Northwest settlement was not immune to racism

OlympianOctober 15, 2013 

R. Gregory Nokes is an Oregon native and longtime journalist with The Oregonian and The Associated Press.

JOHN DODGE; STAFF WRITER

I’ve known for years that African American George Washington Bush quickly moved his mixed race family north of the Columbia River upon arriving in Oregon in 1844 because of racism and hostile laws directed at blacks on the south side of the river.

But just how deep those feelings of hatred and distrust of blacks ran in the Oregon country was not clear to me until I read “Breaking Chains: Slavery on Trial in the Oregon Territory,” by R. Gregory Nokes.

Nokes, an Oregon native and longtime journalist with The Oregonian and Associated Press, leaves no stone unturned in his pursuit of the truth about the conflicted relationships between whites and blacks in the pre-Civil War era in Oregon.

His rigorous research documents the presence of 37 slaves in the pioneer days — 36 in Oregon and young Charles Mitchell in Olympia. There were others that left no written record.

In the 10 years since Nokes retired from his newspaper career, he’s been on a relentless journey to set the Oregon early history record straight, exposing stories of exploitation and violence against people of color.

His first book: “Massacred for Gold: The Chinese in Hell’s Canyon” sheds a harsh light on the little known story of more than 30 Chinese brutally murdered in 1887 while gold-mining in Hell’s Canyon. The suspects, an unruly band of white rustlers and schoolboys, were never brought to justice, protected by a veil of indifference in the rugged mountains and rural outposts of Wallowa County where the crimes occurred.
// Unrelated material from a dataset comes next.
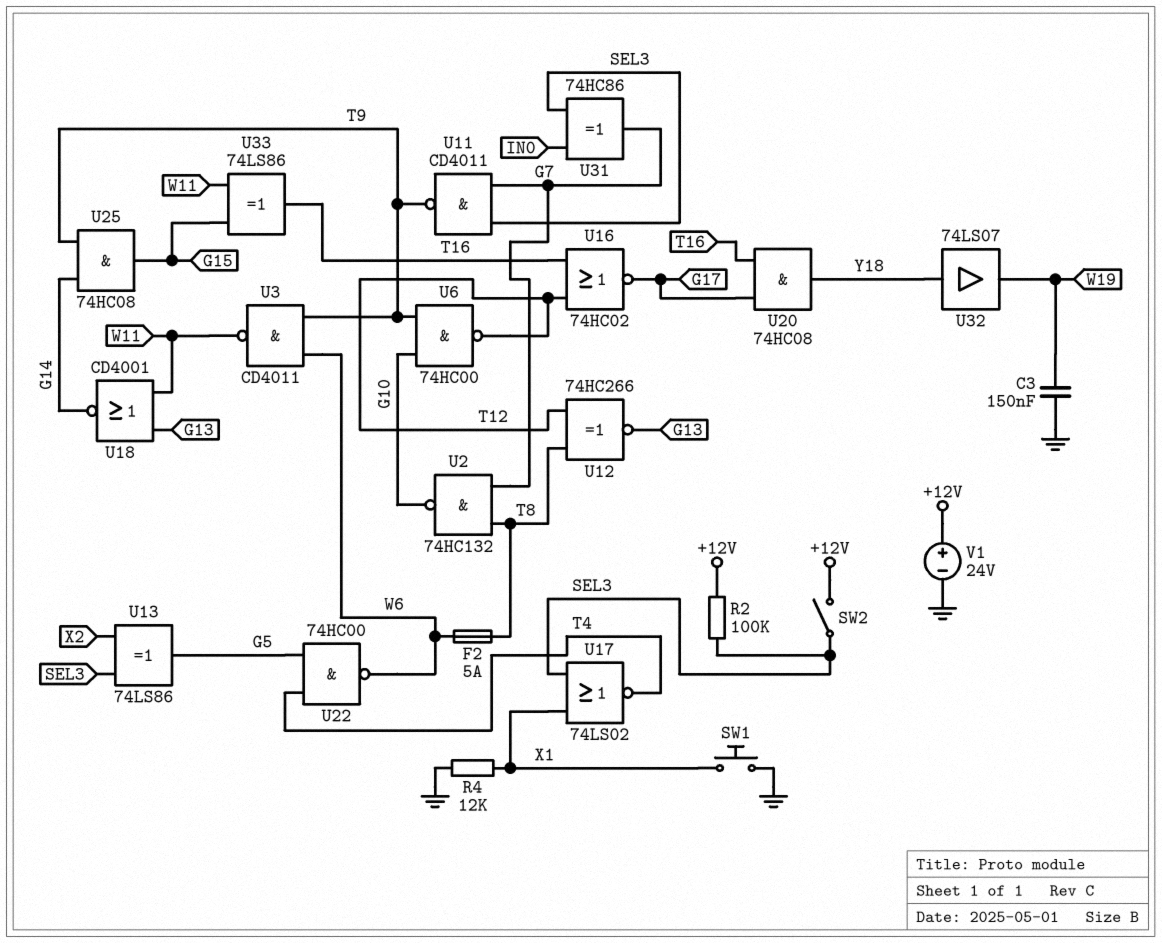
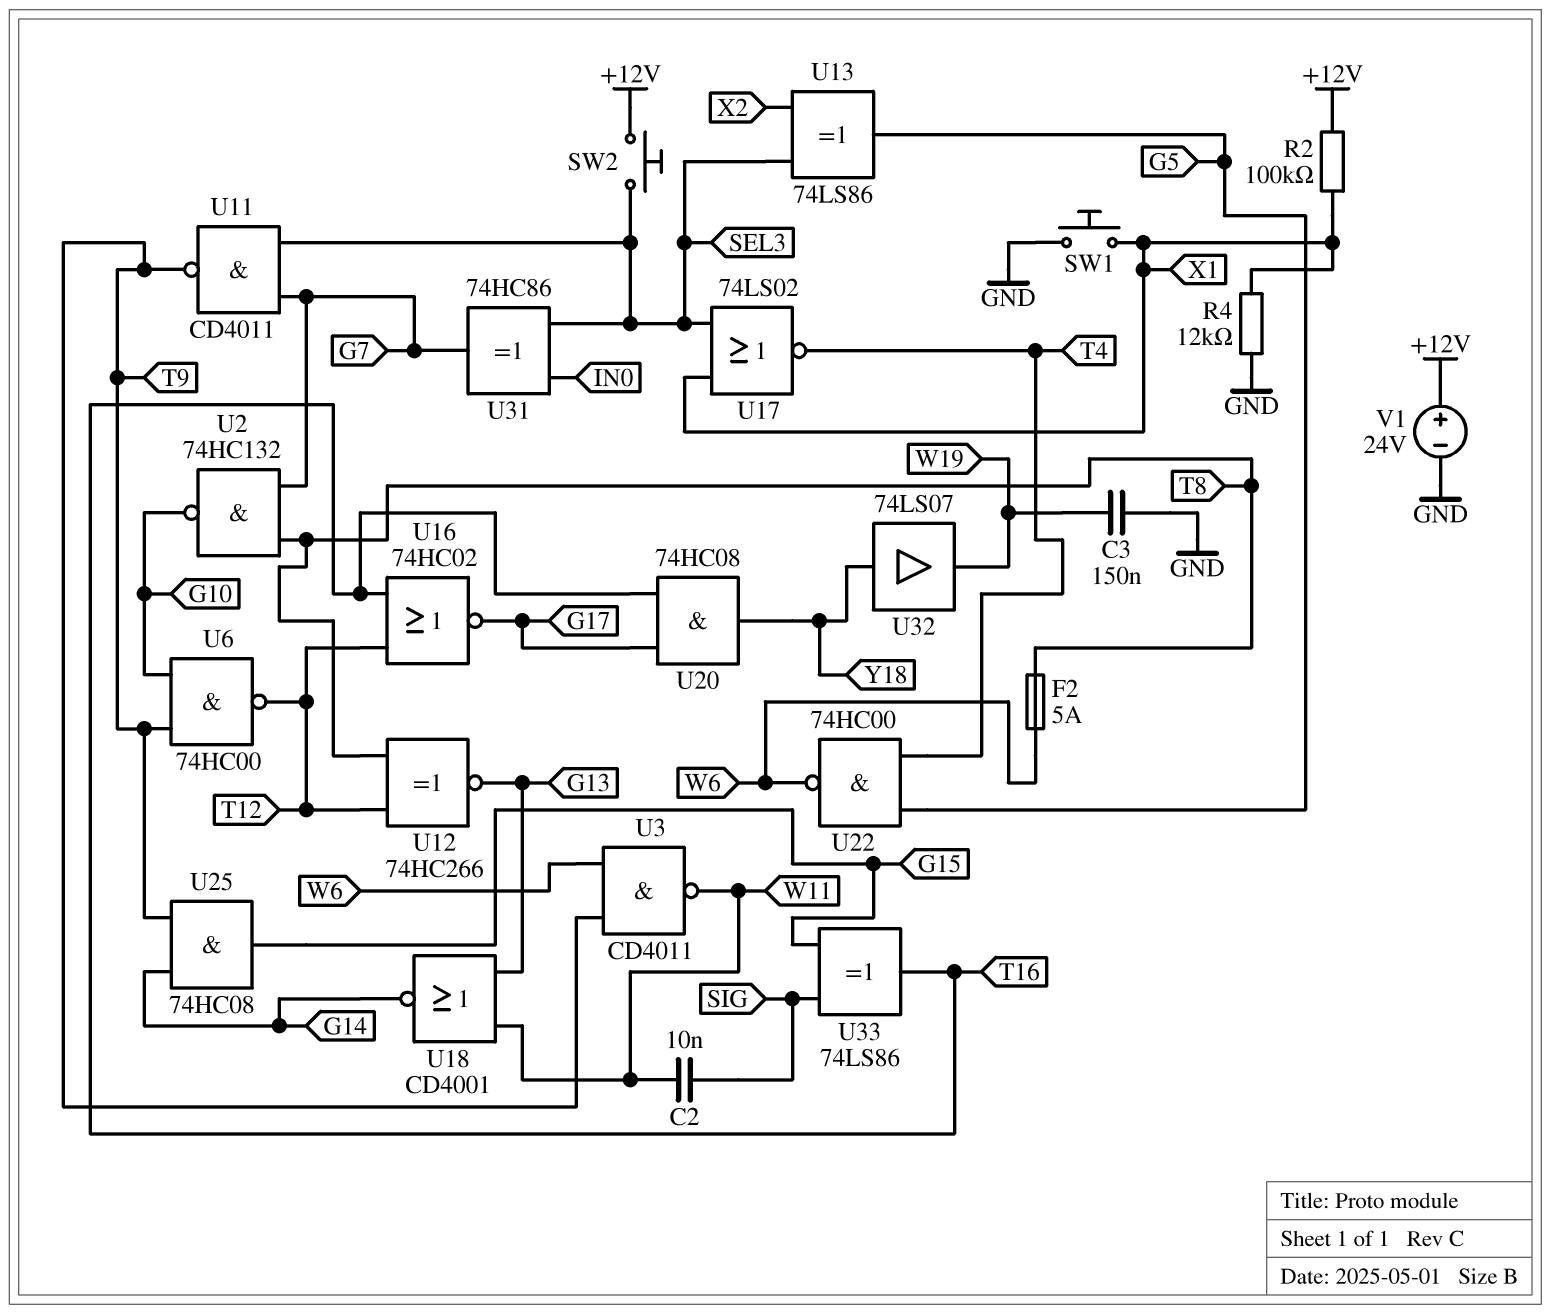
C2: none -> 10nF (SIG, W11)
R2: 100k (+12V, SEL3) -> 100k (+12V, X1)
SW2: switch (+12V, SEL3) -> button (+12V, SEL3)
U33: XOR 74LS86 (in G15, in W11, out T16) -> XOR 74LS86 (in G15, in SIG, out T16)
You can’t read either of these books without feeling outrage and sorrow over two dark chapters in Pacific Northwest history.

“If I were in school again, I would want to understand the real history of our state, not a sanitized version that misleads us into myths and misplaced self-satisfaction,” Nokes writes in the prologue to his most recent book. “We can learn from our past. We should.”

The same year the Bush family’s wagon train arrived in Oregon from Missouri, Oregon’s provisional government — filled with many pioneers who held blacks in contempt — adopted a law excluding blacks from moving to Oregon. It included a “lash law” that called for free blacks and mulattos found guilty of not leaving the Oregon country within a set amount of time — two years for adult males, three years for females — to be whipped on their bare backs up to 39 times. Fortunately, cooler heads prevailed, and the lash law was repealed the following year before any punishment took place. But it was replaced with a forced-labor policy for free blacks who refused to leave Oregon. The exclusion law was repealed as well. But it was reinstated in 1849 by the Oregon Territorial Legislature, only to be repealed in May of 1854.

Bush and his family received the message loud and clear: They weren’t welcome in Oregon, so they moved north to a prairie near Olympia.


It’s likely Bush saw the writing on the wall during the wagon train’s eight-month journey from Missouri to Oregon. Along the way he probably had several icy encounters with Nathaniel Ford, the leader of another wagon train that left Missouri at the same time. Ford brought with him six slaves, including Robin and Polly Holmes and their three children.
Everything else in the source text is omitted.